Keith Alan Parsons (born 2 May 1973) is an English cricketer who played first-class for Somerset between 1992 and 2008. He is a right-handed batsman and right-arm medium pace bowler.

Parsons made his first-class debut in 1992 against the Pakistanis and his Championship debut the next season. He scored 6 first-class centuries including 193 not out against the West Indians in 2000 and a Championship best of 153 against Essex in 2006. His best bowling was 5–13 against Lancashire in 2000.

Parsons received his county cap in 1999 and had a benefit year in 2004. On 11 August 2008 he retired from first-class cricket having not represented the Somerset first-team during the 2008 season.

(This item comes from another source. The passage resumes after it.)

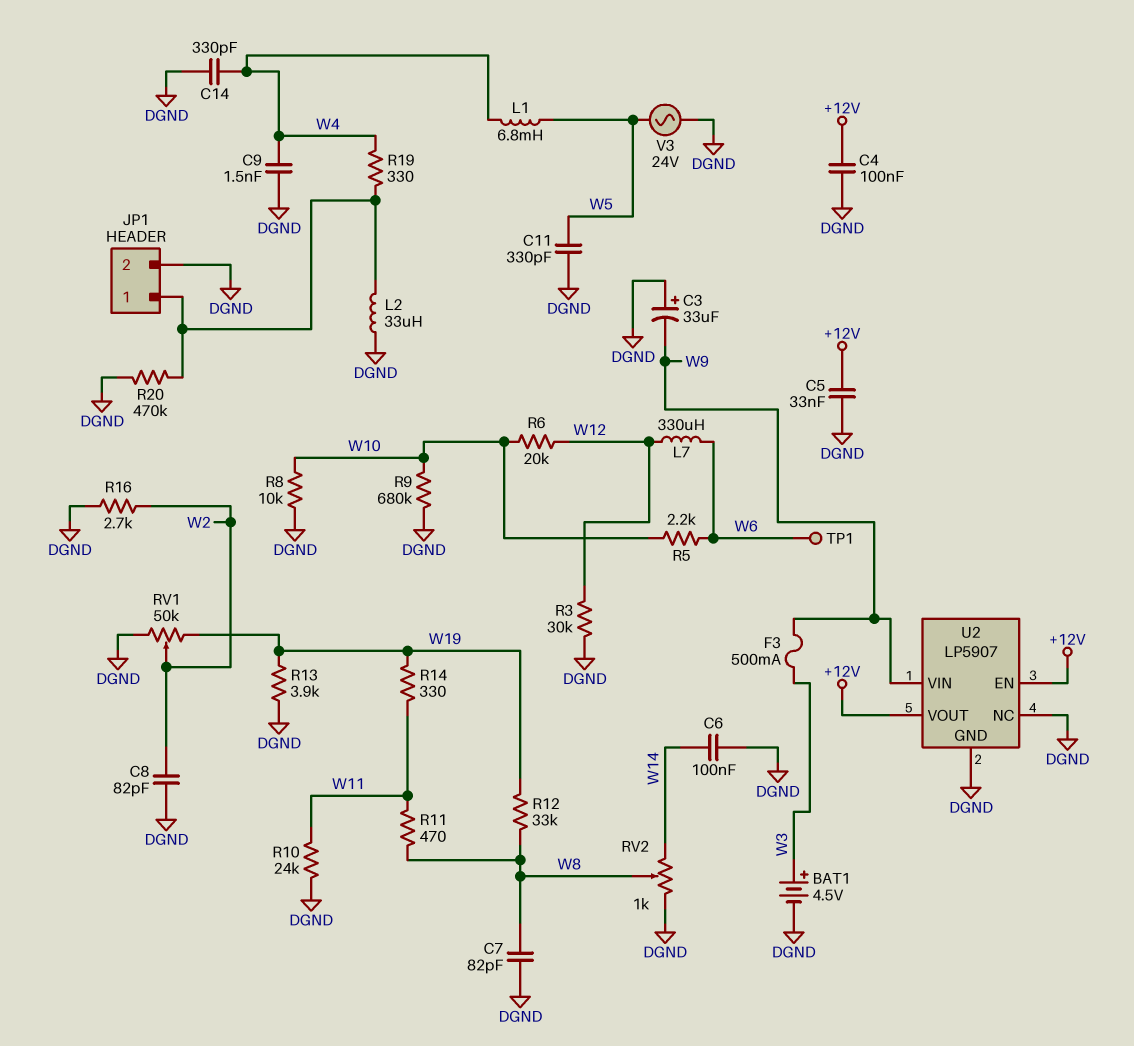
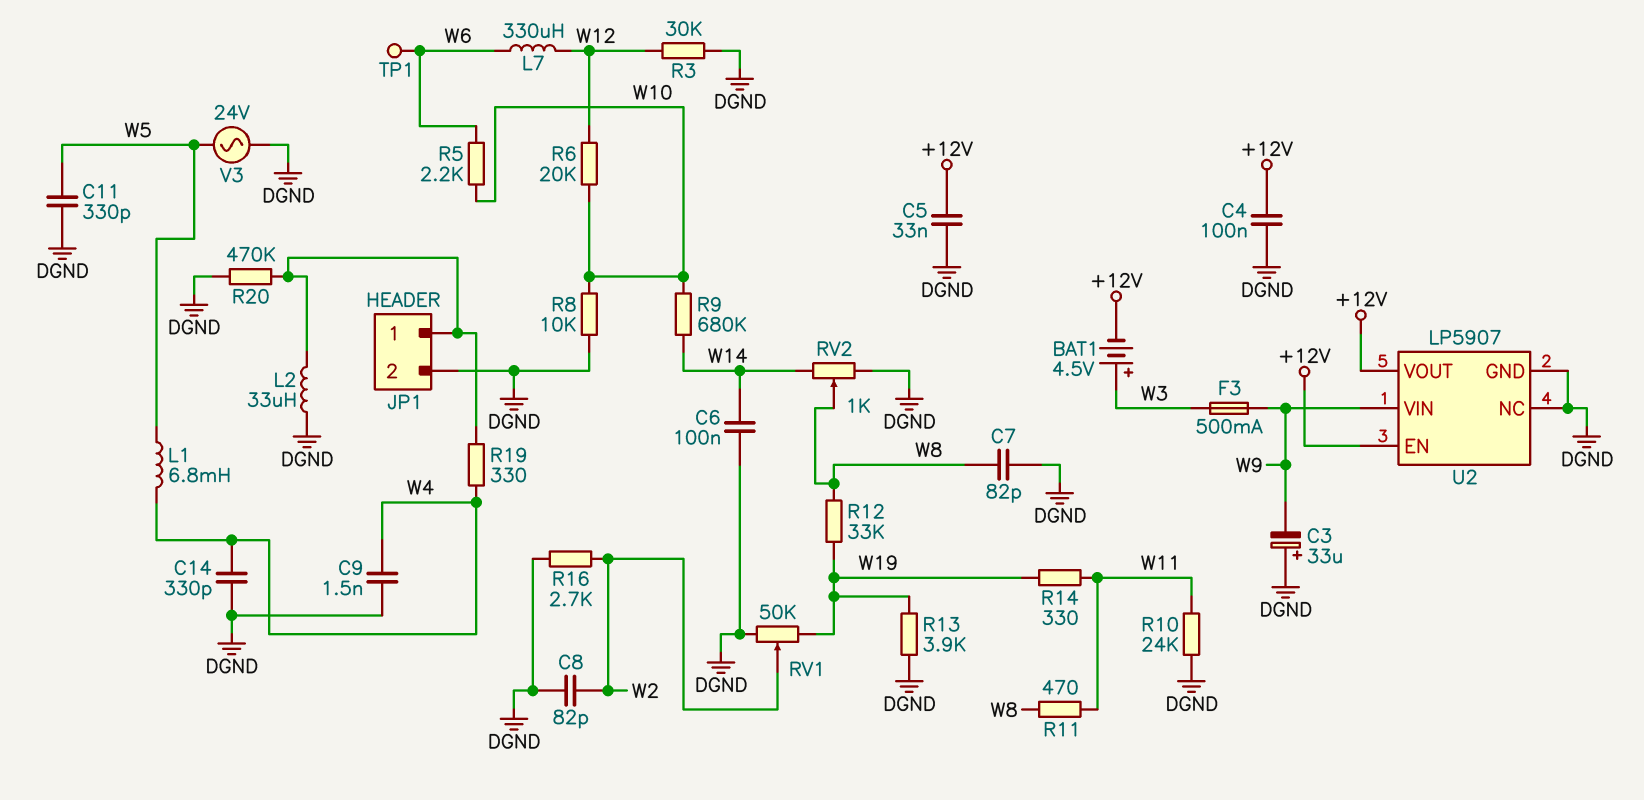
BAT1: 4.5V (plus W3, minus DGND) -> 4.5V (plus W3, minus +12V)
R9: 680k (DGND, W10) -> 680k (W10, W14)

Parsons retires being only the second person in Somerset history (alongside Ian Botham) to score 5,000 runs and take 100 wickets in both first-class and List A cricket.

Parsons played Minor County cricket for Cornwall in 2009 before being appointed captain of the Unicorns cricket team which will play in the inaugural Clydesdale Bank 40 limited over competition.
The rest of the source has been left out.